電車は、その大きさに似合わず、実は繊細な機械です。たとえば、台車には路面から伝わる振動をバネの収縮によって軽減し乗り心地をよくする装置がついています。このバネがゆるすぎず、キツすぎもせずスムーズに可動しないと路面の振動が車内に伝わりすぎてしまい、とても乗っていることなどできなくなります。このスムーズさを確保するには、ミリ単位の調整が必要になります。モーターから車輪へ動力を伝える軸と車輪軸がうまくかみ合っていないと軸が折れる危険性がありますが、その調整はコンマ1ミリ単位という細かさです。
また、図面だけでは読み取れない感覚も重要です。
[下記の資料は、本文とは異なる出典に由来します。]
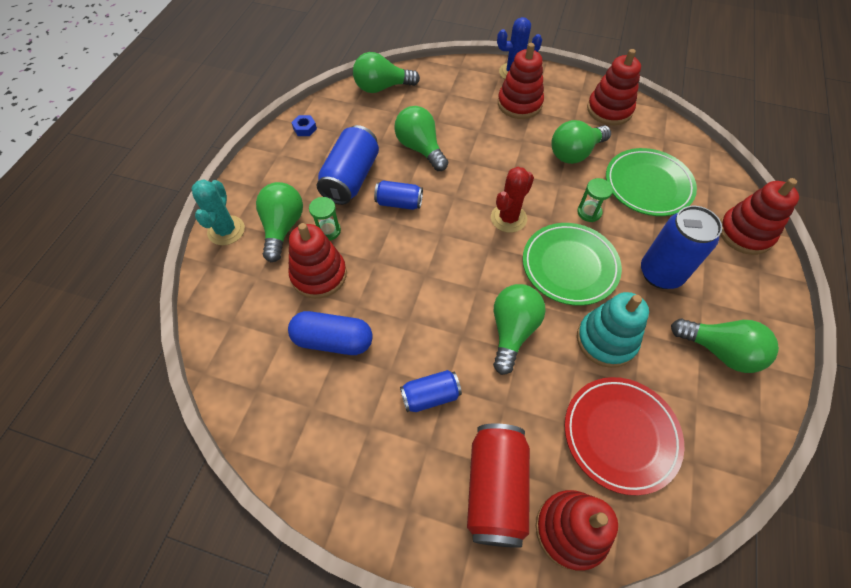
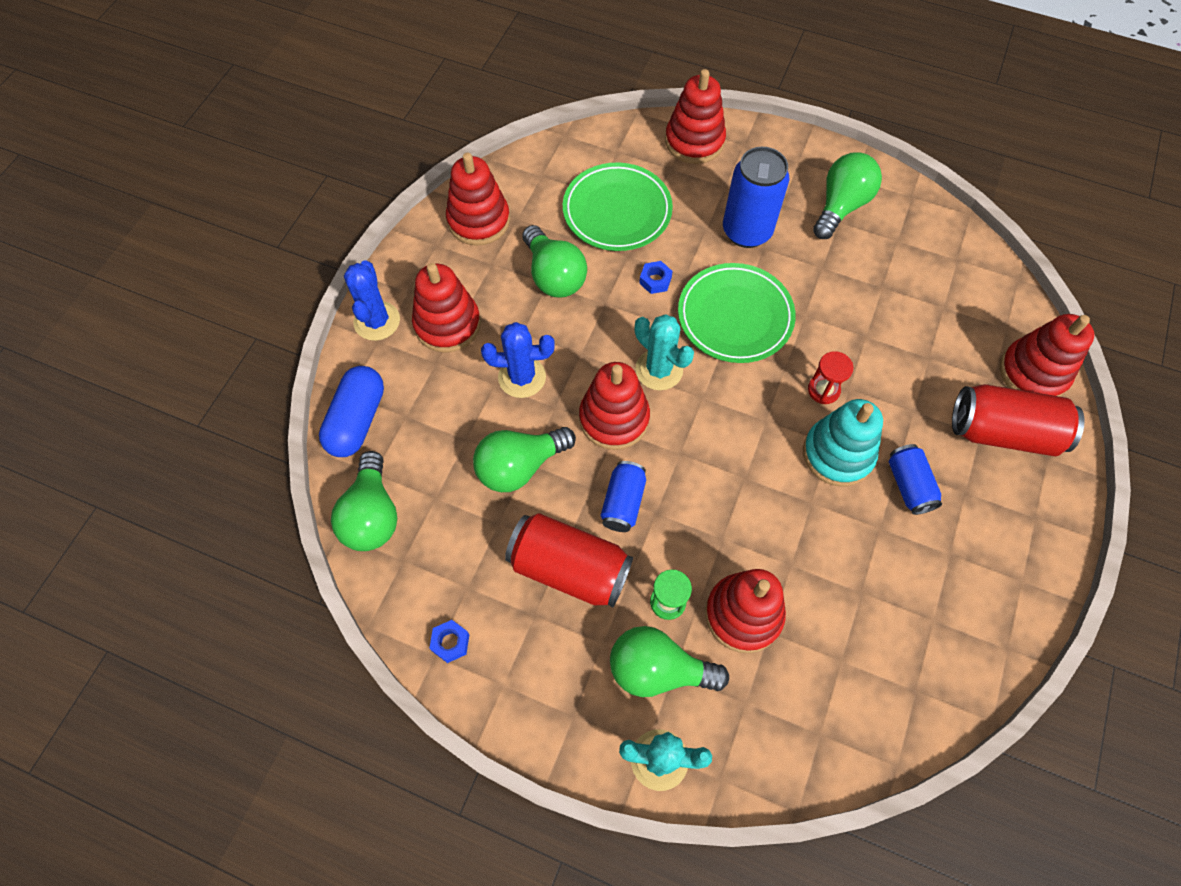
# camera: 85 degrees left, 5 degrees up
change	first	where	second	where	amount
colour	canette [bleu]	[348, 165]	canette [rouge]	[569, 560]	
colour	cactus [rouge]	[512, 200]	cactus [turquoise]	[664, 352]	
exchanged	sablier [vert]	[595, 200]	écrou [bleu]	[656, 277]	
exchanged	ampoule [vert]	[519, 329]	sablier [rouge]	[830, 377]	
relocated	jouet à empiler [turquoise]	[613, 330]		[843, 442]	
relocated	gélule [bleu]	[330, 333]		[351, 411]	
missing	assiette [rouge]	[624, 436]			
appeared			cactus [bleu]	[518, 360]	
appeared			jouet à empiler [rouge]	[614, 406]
ネジやボルトがしっかりしまっているかどうかを確認するときは点検ハンマーで叩いて音と跳ね返りを見ます。言葉で上手に説明するのは難しいのですが、装置にもメーカーによって、または車体によって個性のようなものがあり、最適な整備を行うには、指先から伝わる感触のようなものが意味を持つ場合もあります。油のさし方ひとつとっても、コツがあったりするのです。こういったものは、口で教えられて分かるものではありません。「体で覚えろ」という言葉があるとおり、先輩が行っている作業を目で見て、耳で聴いて、感覚を研ぎ澄まして感じるしかありません。そこが、この仕事の難しさであり、奥深さなのだと思います。

コラム/私を変えたあのひと言

「悩んでいる暇があったら行動しろ」

学生時代に親友から言われました。どんな場面で言われたのかは定かではありませんが、心に深く刺さったことだけは記憶しています。以前、鳥人間コンテスト出場を目指して奮闘していた頃、思うような飛距離が出ず壁に突き当たったとき、なかなか内定が決まらず落ち込み、次に何を目指すべきか悩んでいたとき、いつも、この言葉が自分を励ましてくれました。ありふれた言葉ですが、ありふれているだけの理由と説得力のある言葉だとも感じています。就職活動をしていると、悩むこと、落ち込むことがあると思います。そんなときは、どんなに足が重く感じようとも、一歩踏み出してください。きっと道は拓けると思います。

プロフィール

運転車両部 長津田整備区

飯沼 健太郎

子供の頃は、飛行機が好きで航空業界を目指し航空宇宙学科を選択。学生時代は、人力飛行機研究のチームに所属し、鳥人間コンテストにも参加した。しかし、航空業界の夢は破れ、陸上でもっとも関心の高かった鉄道業界を志し、東急電鉄の門を叩いた。

キャリアパス

2013年
蒲田駅
2013年
現職

1日の流れ

車両の台車部分のネジを締める
重量物を移動するときは天井クレーンを使用。操作するには資格がいる
その日の作業内容と進捗状況について同僚と打ち合わせ
事務所に戻ってからメールを確認し、作業報告書をまとめる

My Item

点検ハンマーほか工具類

「ボルトが一つ、きちんと締まっていないだけで、どんなトラブルに発展するか分からない……」。お客さまの安全を守るためには、中途半端な作業は許されない。ボルトを締めた後は、必ず点検ハンマーで叩いたときの音や跳ね返りで、緩んでいないか確認する。

私の職場

オフ

休日はできるだけ外出し、心身ともにリフレッシュしています。春~秋は野球観戦、秋~春は旅行や観光に多く出かけます。毎年、年末には学生時代の友人と旅行に行っています。
写真は2014年に草津に旅行した時の写真です。